Twentieth-century science and mathematics thus share a common difficulty to explain their achievements in terms of classical concepts. But these difficulties can be overcome: often it is only the superficial and futile abstractions that are difficult to justify, while the profound and fruitful ones are rooted in concrete problems and intuitions. In other words, a good abstraction is never an end in itself, an art-for-art's-sake conception, but it is always a necessity, an art-for-humans creation.
A second difficulty in any attempt to survey twentieth-century science and mathematics is the production explosion. Mathematicians, once a small group that often had to earn their living by means other than their trade, are today legion. They survive by producing research that too often has neither interest nor justification, and the university circles in which the majority of mathematicians work unwisely encourage them to "publish or perish," according to an unfortunate American motto. As a result of all this, there are now hundreds of specialized journals in which year after year hundreds of thousands of theorems are published, the majority of them irrelevant.
A third kind of difficulty is due to the fragmentation of mathematics that began in the 1700s, and which became pathological in the 1900s. The production explosion is one of its causes, but certainly not the only one. Another, perhaps even more significant cause is the very progress of mathematical knowledge. The problems that are simple and easy to solve are few, and once they have been solved a discipline can only grow by tackling complex and difficult problems, requiring the development of specific techniques, and hence of specialization.
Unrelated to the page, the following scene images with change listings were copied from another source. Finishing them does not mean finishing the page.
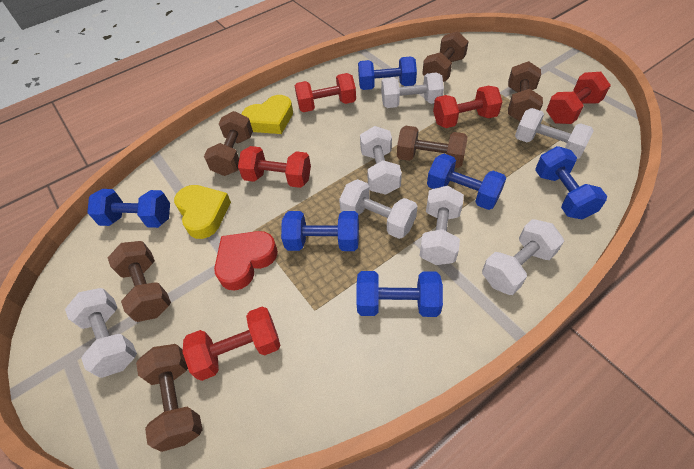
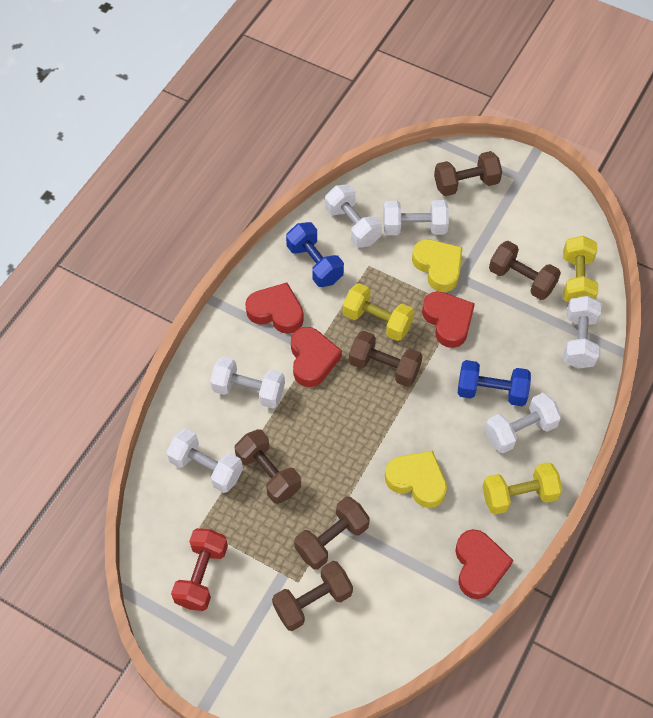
blue dumbbell: 6 -> 2
red dumbbell: 5 -> 1
red heart: 1 -> 4
white dumbbell: 7 -> 6
yellow dumbbell: 0 -> 3

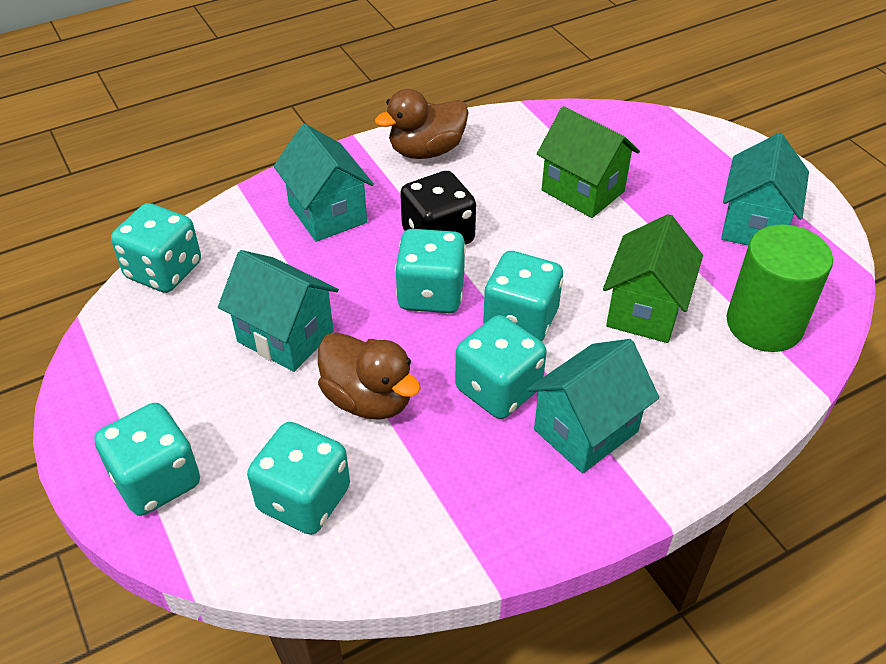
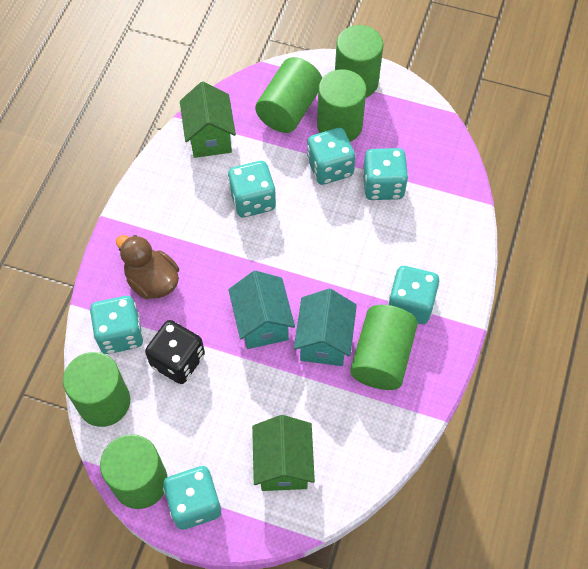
brown duck: 2 -> 1
green cylinder: 1 -> 6
turquoise house: 4 -> 2

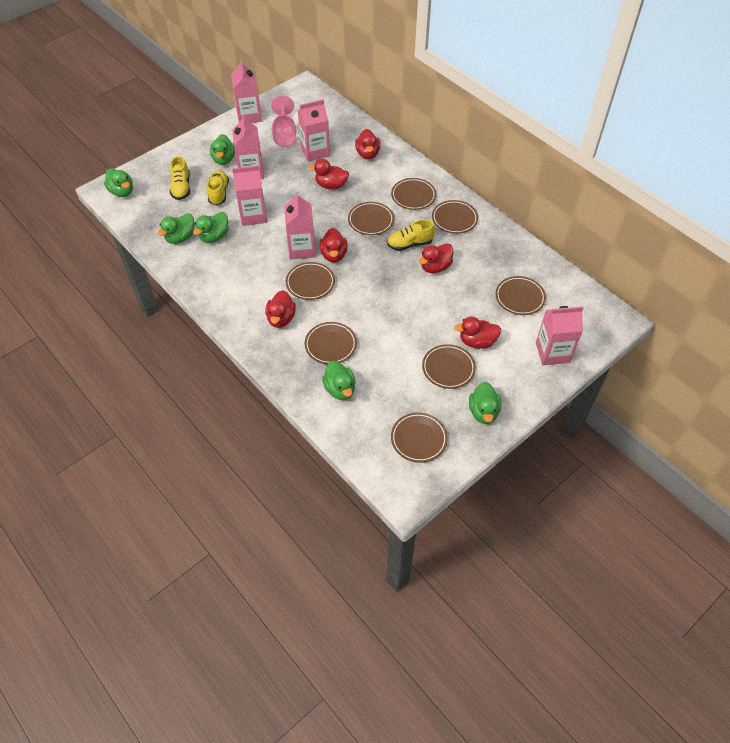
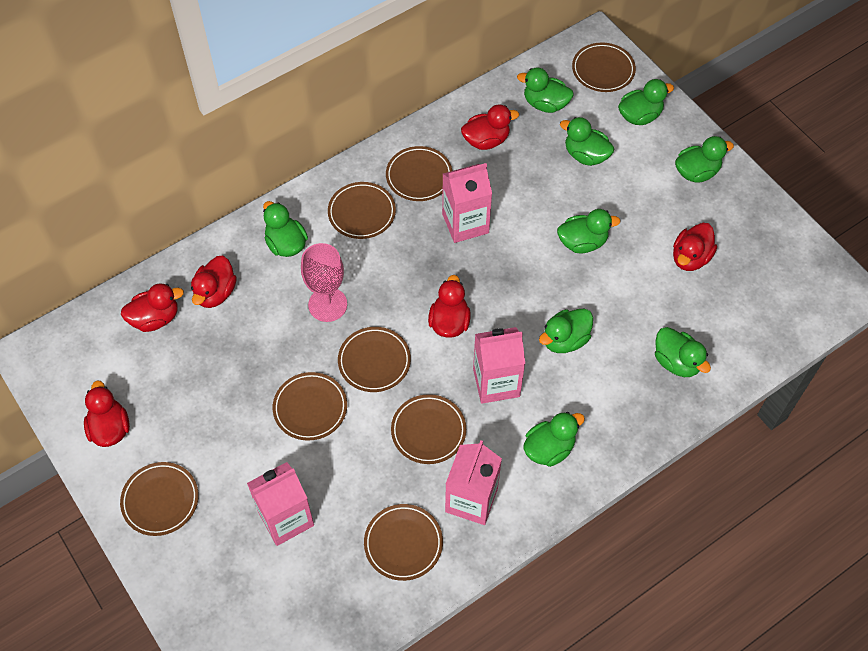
green duck: 6 -> 9
pink carton: 6 -> 4
yellow shoe: 3 -> 0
This is indeed what happened in the twentieth century, which has witnessed a hyperspecialization of mathematics that resulted in a division of the field into subfields of ever narrower and strictly delimited borders.
The majority of these subfields are no more than dry and atrophied twigs, of limited development in both time and space, and which die a natural death. But the branches that are healthy and thriving are still numerous, and their growth has produced a unique situation in the history of mathematics: the extinction of a species of universal mathematicians, that is, of those individuals of an exceptional culture who could thoroughly dominate the entire landscape of the mathematics of their time. The last specimen of such a species appears to have been John von Neumann, who died in 1957.
For all these reasons, it is neither physically possible nor intellectually desirable to provide a complete account of the activities of a discipline that has clearly adopted the typical features of the prevailing industrial society, in which the overproduction of low-quality goods at low cost often takes place by inertia, according to mechanisms that pollute and saturate, and which are harmful for the environment and the consumer.
The main problem with any exposition of twentieth-century mathematics is, therefore, as in the parable, to separate the wheat from the chaff, burning up the latter and storing the former away in the barn. The criteria that might guide us in a selection of results are numerous and not at all unambiguous: the historical interest of the problem, the seminal or final nature of a result, the intrinsic beauty of the proposition or of the techniques employed, the novelty or the difficulty of the proof, the mathematical consequences or the practical usefulness of the applications, the potential philosophical implications, and so on.
The choice we propose to the reader can only be a subjective one, with both its positive and its negative aspects. On the one hand, this choice must be made within the bounds of a personal knowledge that is inevitably restricted from a general point of view. And on the other hand, the choice must result from a selection dictated by the author's particular preferences and taste.
The subjective aspects of our choice can nevertheless be minimized by trying to conform to criteria that are in some sense "objective." In the present case, our task has been facilitated by two complementary factors that have marked the development of mathematics throughout the century. Both are related, as we shall see, to the International Congresses of Mathematicians. As in the case of the Olympic Games, these meetings take place every four years, and those invited to present their work are the ones whom the mathematical community considers to be its most distinguished representatives.
The first official congress took place in Zurich in 1897, and the opening address was given by Henri Poincaré, who devoted it to the connections between mathematics and physics. Paris hosted the second congress in 1900, and this time David Hilbert was chosen to open the meeting. The numerological factor prevailed over his desire to reply, three years later in time, to Poincaré's speech, and Hilbert chose rather to "indicate probable directions for mathematics in the new century."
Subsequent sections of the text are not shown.